For applications running in 32-bit mode on a single CPU, the Serial collector appears the most beneficial based on the HotSpot FAQ (Serial collector will be used if no other collection JVM option is passed in). In 64-bit mode with large heaps, the Parallel or Concurrent collectors are recommended, but which one suits your application and environment? For this, of course, you should read full article, especially the sections on "When to Use the Concurrent Low Pause Collector" and " When to Use the Throughput (Parallel) Collector".

The collector types are very similar, and it requires multiple, slow reads of their descriptions before the differences begin to become clear.

I understand the Throughput / Parallel collector to perform better when you have many CPUs to take advantage of and when you don't have many long lived objects (i.e. cached queries or application scope / session scope objects). This is a Young generation collector that has multiple threads (default 1 per cpu) that perform parallel collections during pauses. This collector is enabled with the -XX:+UseParallelGC JVM argument, and it is the default collector when ColdFusion 8 is installed in Server or Multiserver Configuration.

The Low Pause / Concurrent collector is described to have shorter pauses, and to be a Tenured generation collector. The application pauses briefly when GC begins, and pauses again when GC is about halfway done where the second pause is longer because multiple GC threads run during this pause. After the second pause the application resumes, and there is another GC thread that runs parallel to application execution which completes the GC task. This collector is enabled with the -XX:+UseConcMarkSweepGC JVM option. This is not the default for ColdFusion.

Once you have evaluated which collector is best for your application and environment, you may be satisfied with the default Throughput collector for ColdFusion, or you may wish to change it to Low Pause Concurrent collector by editing the java.args in the jvm.config file.

Anything Else?
Some people have indicated on Andrew Powell's blog that they are running ColdFusion MX (6 or 7?) on 64-bit JVMs on 64-bit platforms. While much of the core ColdFusion server may work, it is not supported in that configuration primarily because there are binary libraries used to provide certain functionality which are themselves compiled as 32-bit, and cannot be loaded by the 64-bit JVM. Among the changes required to provide support for ColdFusion 8 on 64-bit JVMs on Solaris include compiling those binaries in both 32-bit and 64-bit and adding switches to load the correct version accordingly.
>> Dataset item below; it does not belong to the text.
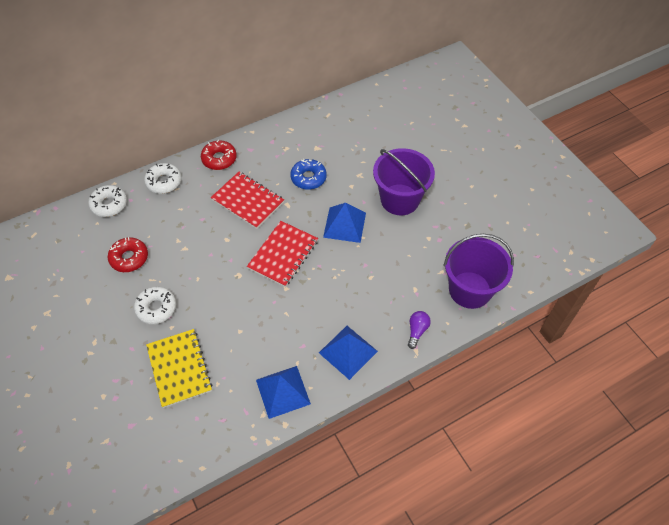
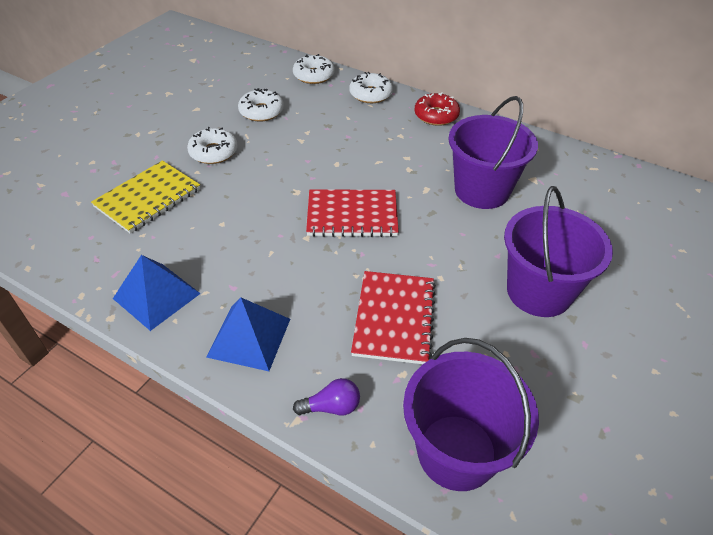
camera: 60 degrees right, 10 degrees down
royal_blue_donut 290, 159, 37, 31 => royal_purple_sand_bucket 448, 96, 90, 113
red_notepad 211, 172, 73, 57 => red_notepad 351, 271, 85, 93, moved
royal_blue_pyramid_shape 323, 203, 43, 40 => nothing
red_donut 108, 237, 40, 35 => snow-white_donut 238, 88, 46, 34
This brings me to C++ CFX custom tags. If you will be upgrading from earlier versions of ColdFusion on Solaris to ColdFusion 8 in 64-bit mode on Solaris, then you must recompile those CFX tags as 64-bit.

If you intend to run ColdFusion in 64-bit mode on Solaris, that you will probably run with at least 2 or 4 CPUs and will probably have at least 4 - 16 GB of memory to utilize. A ColdFusion application that takes maximum advantage of full 64-bit mode would be one that utilizes the application and session scope heavily, caches very large record sets, and performs high volumes of CPU intensive tasks such as charting/graphing, document generation, and image manipulation. Based on characterization of collector types, I believe that the Low Pause Concurrent collector type would provide best performance for this type of ColdFusion application.

Even if you cannot run ColdFusion on a 64-bit JVM on Solaris, you should at least be able to take advantage of the higher 4 GB memory ceiling by running ColdFusion in 32-bit mode on a 64-bit platform, including at least Solaris, Linux and possibly including Mac or Windows, using the default Throughput collector, which is a configuration supported by Adobe.